Ketiganya saling berhadapan, bersiap untuk mengeluarkan senjata pamungkas masing-masing jika pihak lain mulai menyerang. Tiga pasang mata berbeda warna (ada dua pasang yang nyerempet, tetapi tetap saja...) menyipit dalam kesiagaan—jaga-jaga kalau salah satu dari mereka mendadak menyerang tanpa pemberitahuan.
Vertrag, yang menjadi wasit dalam pertandingan ini, menghela napas lelah.
"Bersedia..."
Mata hijau elektrik bersinar penuh keyakinan di balik helaian rambut keemasan.
"Siap..."
Mata amethyst yang biasanya stoik kini menyipit dalam kesiagaan. Meski tidak terlalu ketara, ekspresi wajahnya secara tidak langsung mengatakan, "Jangan harap aku akan mengalah kali ini, idiot."
"Mulai!"
Ketiganya mengeluarkan senjata pamungkas dalam waktu bersamaan, dan sebuah teriakan frustasi berkumandang heboh seiring munculnya senyuman maniscoretmengerikan di wajah Profe.
"Singkat kata..."
Glek. Ea dan Landkarte—dua penghuni manor yang kalah telak dalam bermain poker melawan Profe—menelan ludah dengan susah payah bersamaan. Firasat mereka mengatakan akan ada hal buruk yang menimpa keduanya nanti.

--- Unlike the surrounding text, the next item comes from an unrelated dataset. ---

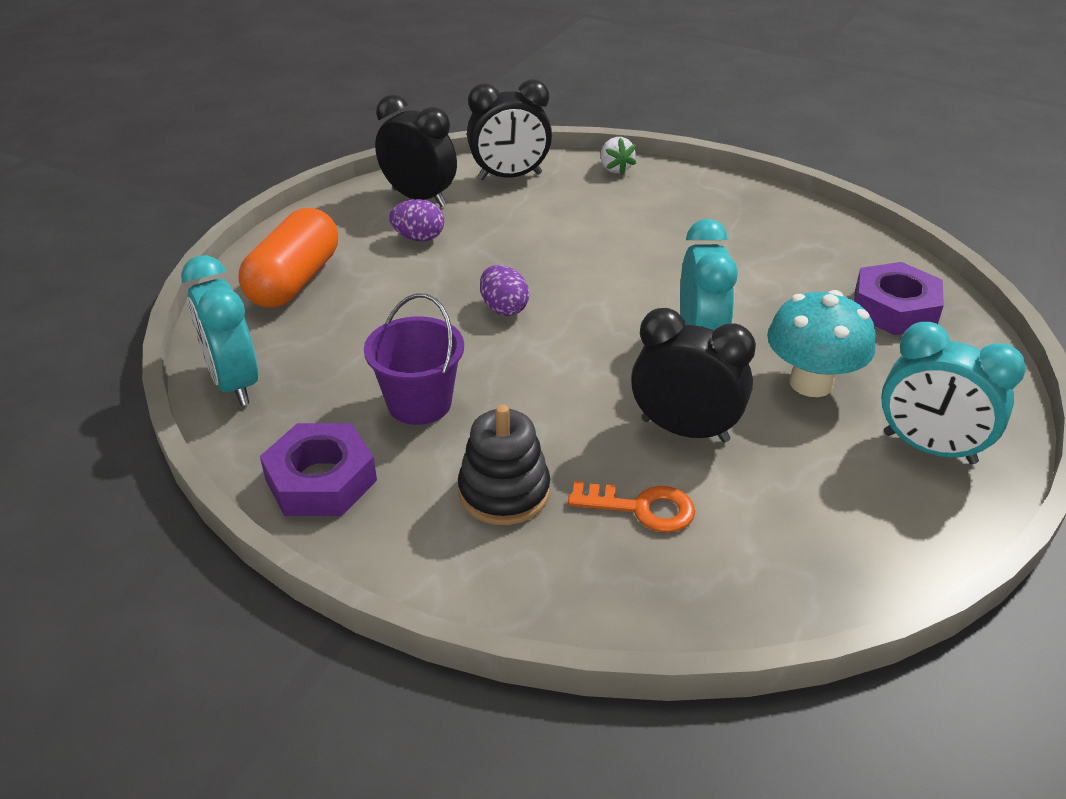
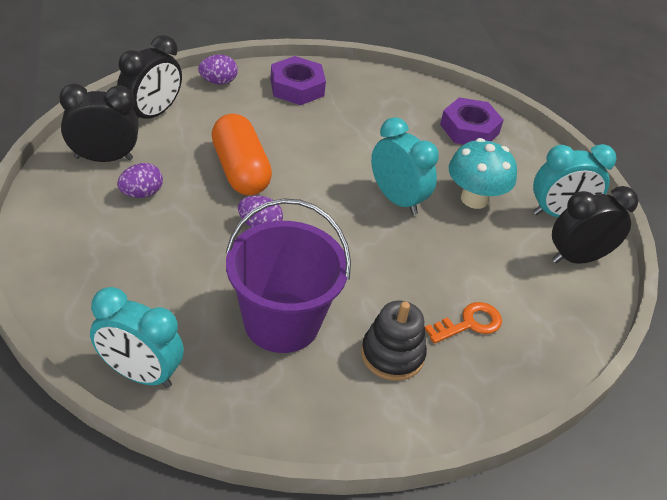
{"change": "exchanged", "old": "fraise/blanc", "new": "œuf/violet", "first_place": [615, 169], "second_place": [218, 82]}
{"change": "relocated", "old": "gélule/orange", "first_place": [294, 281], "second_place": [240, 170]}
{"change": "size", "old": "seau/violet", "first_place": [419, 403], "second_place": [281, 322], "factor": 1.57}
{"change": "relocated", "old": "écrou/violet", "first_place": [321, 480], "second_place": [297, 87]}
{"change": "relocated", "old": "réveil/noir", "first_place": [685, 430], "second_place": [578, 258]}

"...aku yang menang 'kan?"
/...holy crap./
Oo—O—oO
Semua Karena Poker!
Oo—O—oO
Genre: Humor – Friendship
Rate: T, buat jaga-jaga~
Warning: oneshot selingan dari 'Their Daily Lives', request dari Kuroyuki Shisui, crossdressing!chara (tebak siapa), shonen ai di mana-mana, dan yah—happy reading, minna. #headbow
Disclaimer: 07-Ghost punyanya Yukino Ichihara & Yuki Amemiya. Saya sebagai pembaca yang hobi menistakan dua karakternya hanya bisa nunggu kapitel 97 sampai lumutan~ #nangis
Oo—O—oO
Krowell berangkat ke sekolah dengan perasaan deja vu.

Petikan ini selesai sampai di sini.